Opinion

How the ‘Buffett tax’ will kill jobs

So President Obama is about to come out for another “millionaires tax,” one White House insiders are calling “the Buffett tax.” The sad thing is, even if he could get it, it would just be another jobs-killer.

With many economists worried that we’re heading toward a double-dip recession, our fearless leader is still playing politics.

The new tax would presumably go to pay for some of the government spending he still says will spur the economy, despite the evidence of his first three years in office.

Aspects of the new plan remain scant, but what we do know isn’t good. It’s supposed to be a tax on income, so instead of making the tax system less convoluted (as Obama’s own bipartisan deficit commission proposed), he’s looking to make it more complicated with a new tax bracket.

Thing is, taxing income won’t get squat from the president’s favorite limousine liberal, Warren Buffett — the guy who supposedly inspired Obama’s plan. Buffett doesn’t collect most of his money as the normal income that the tax would hit. (His salary is just $100,000 a year.)

Sure, Buffett has a strong record when it comes to picking winners in the stock market through his investment company, Berkshire Hathaway — although he’s also building a strong record in the area of economic hypocrisy lately.

He is, after all, the same guy who defended the feckless rating agencies over their disastrous mortgage-backed-securities ratings that did so much to lay the ground for the 2008 financial collapse. (He also held a major position in one of them.)

He recently defended the sleazy trading by one of his now former fund managers who purchased shares of a company just before Buffett agreed to buy the company for Berkshire — then recanted his support after regulators launched an inquiry into the deal.

Now, Buffett says millionaires like himself need to pay more taxes to pay for the president’s economic fixes.

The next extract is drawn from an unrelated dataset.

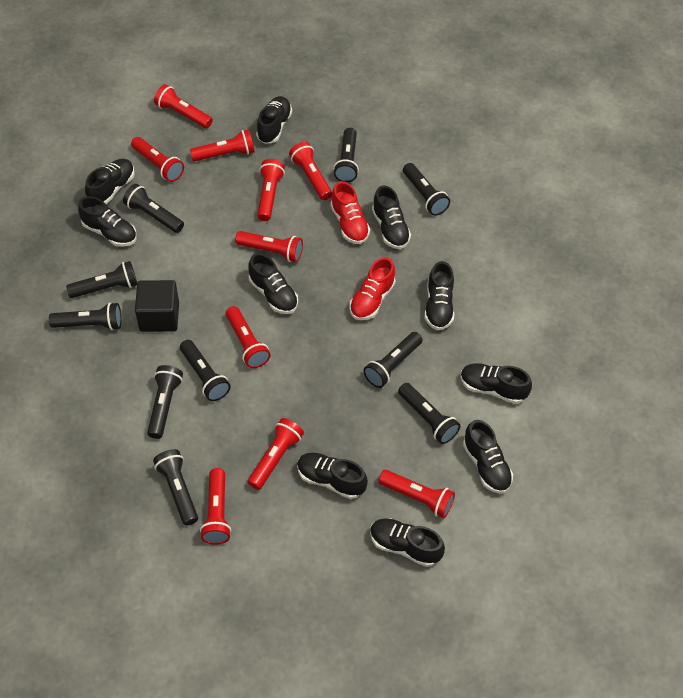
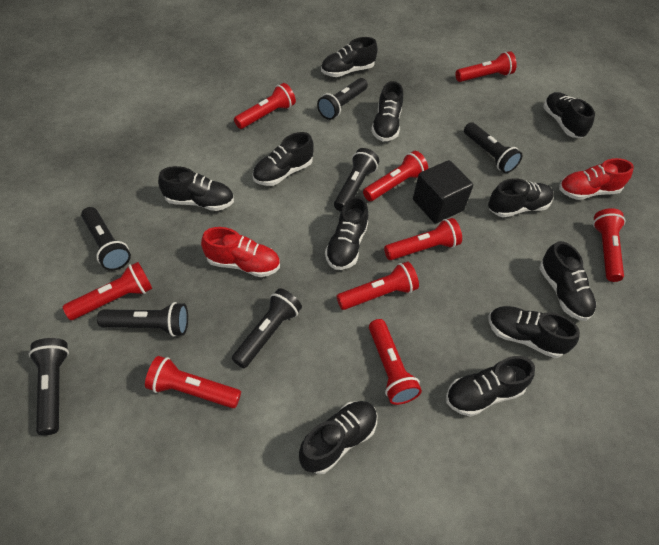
black flashlight: 10 -> 7
black shoe: 10 -> 11
red flashlight: 10 -> 9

OK, forget the hypocrisy that Buffett at 81 has already made his many billions so he couldn’t really care less how much he’s taxed. Forget, too, that since he makes most of his income through investments, this tax apparently won’t affect him or his Wall Street buddies much at all.

And forget that the plan appears to be nothing more than a class-warfare gimmick to bolster the president’s low approval ratings.

And that even a tax increase on millionaires has zero chance of passing the GOP-controlled Congress — because it couldn’t pass the old Democratic Congress.

The bigger issue is this: A “soak the rich” plan makes no sense in under current economic conditions. Soaking the only people left with disposable income to spend and keep working-class Americans working is one of the dumber things you can do at a time when you need the rich to spend more, not less.

In the real world, millionaires react the same way everyone else does when they have less disposable income: They cut back.

And “millionaires” often own the same small businesses that the president vows he wants to help to expand so they can hire more workers.

How does hitting small-businesses owners –whose profits often get taxed at personal-income rates — with even more taxes incentivize them to hire more workers?

Don’t expect Obama & Co. to supply the answer as they begin touting their “Buffett Tax” today.

Charles Gasparino is a Fox Business Network senior correspondent.